Hello all. I have a question regarding writing applications involving graphics to support multi resolutions.
SUMMARY:
Essentially I want to adjust my application's graphics' sizes depending on the screen resolution.
DETAILS:
Specifically I am writing a Solitaire game using the Win32 GDI and I wrote/created the code/graphics under a 1024x768 resolution. It looks perfectly as I had hoped utilizing every inch of the game window while properly being able to display all cards. However, when I switch to a lower resolution, such as 800x600 I now have the problem of my images being a bit too large for the new resolution. I have tried:
1) Utilizing the StretchBlt() function instead of BitBlt() to draw each card to the screen. By setting the destination rect smaller cards are scaled down.
Problem: Game now taking up too much CPU as I guess StretchBlt() is just that much slower?!? Instead of 2-5% on card/pile drags I'm getting 75-95%.
2) Drawing the game (every card) to a back buffer using BitBlt() as usual then using StretchBlt() to draw the back buffer to the screen (shrinking backbuffer from 1024x768 to destination rect of 800x600) hopefully increasing speed by reducing StretchBlt()'s from about 30 cards every repaint to just 1 backbuffer -> screen.
Problem: Still too much CPU usage. 75-95% instead of 2-5% with pure BitBlt()'s.
So, uh what can I do to make my application look just as nice on 800x600 -> 1024x768 -> 1600x1200? Do I have to create 3 separate bitmaps of cards? A low resolution one of smaller cards; a medium resolution one; and a high resolution one with bigger card images? Then depending on the resolution load the specific bitmap? (This of course would make my application larger, which I wanted to avoid).
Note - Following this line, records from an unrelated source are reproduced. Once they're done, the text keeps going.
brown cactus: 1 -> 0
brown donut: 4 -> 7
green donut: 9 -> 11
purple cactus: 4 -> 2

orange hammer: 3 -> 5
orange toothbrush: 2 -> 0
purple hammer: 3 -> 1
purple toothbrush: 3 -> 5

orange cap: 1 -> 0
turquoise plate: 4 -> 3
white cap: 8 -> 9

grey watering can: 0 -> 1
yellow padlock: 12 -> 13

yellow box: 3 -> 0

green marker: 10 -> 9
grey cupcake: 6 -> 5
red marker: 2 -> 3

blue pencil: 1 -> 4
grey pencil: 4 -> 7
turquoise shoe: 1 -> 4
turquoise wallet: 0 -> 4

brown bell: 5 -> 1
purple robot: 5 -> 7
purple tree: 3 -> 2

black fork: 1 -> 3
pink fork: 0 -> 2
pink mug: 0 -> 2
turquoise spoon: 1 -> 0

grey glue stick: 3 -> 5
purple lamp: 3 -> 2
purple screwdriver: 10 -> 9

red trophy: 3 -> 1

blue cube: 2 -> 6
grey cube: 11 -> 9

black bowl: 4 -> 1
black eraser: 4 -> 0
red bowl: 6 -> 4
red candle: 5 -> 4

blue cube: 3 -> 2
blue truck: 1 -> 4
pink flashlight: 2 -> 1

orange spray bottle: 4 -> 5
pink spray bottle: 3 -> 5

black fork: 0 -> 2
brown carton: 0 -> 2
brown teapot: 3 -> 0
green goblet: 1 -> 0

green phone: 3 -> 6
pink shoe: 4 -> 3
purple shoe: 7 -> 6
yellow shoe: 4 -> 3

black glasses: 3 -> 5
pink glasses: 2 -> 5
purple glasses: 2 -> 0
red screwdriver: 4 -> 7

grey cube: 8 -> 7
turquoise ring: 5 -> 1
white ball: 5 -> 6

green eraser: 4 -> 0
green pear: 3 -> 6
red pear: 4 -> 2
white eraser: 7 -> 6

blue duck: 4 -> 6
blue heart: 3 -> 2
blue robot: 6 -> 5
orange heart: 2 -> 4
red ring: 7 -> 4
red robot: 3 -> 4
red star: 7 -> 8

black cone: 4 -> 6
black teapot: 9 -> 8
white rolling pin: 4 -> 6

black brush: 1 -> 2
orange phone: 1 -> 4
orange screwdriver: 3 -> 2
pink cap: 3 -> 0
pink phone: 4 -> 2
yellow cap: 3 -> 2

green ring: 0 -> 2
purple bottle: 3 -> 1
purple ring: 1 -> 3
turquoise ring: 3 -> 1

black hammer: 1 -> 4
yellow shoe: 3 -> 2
I noticed the Solitaire game that shipped with windows resolves this problem by designing the game in 800x600 resolution and just uses the same card sizes for 1024x768. While this works at higher resolutions the cards get smaller and smaller and so much of the screen is wasted where bigger cards would be more appropriate.
Hopefully, the explaination above of what I'm trying to do isn't too confusing.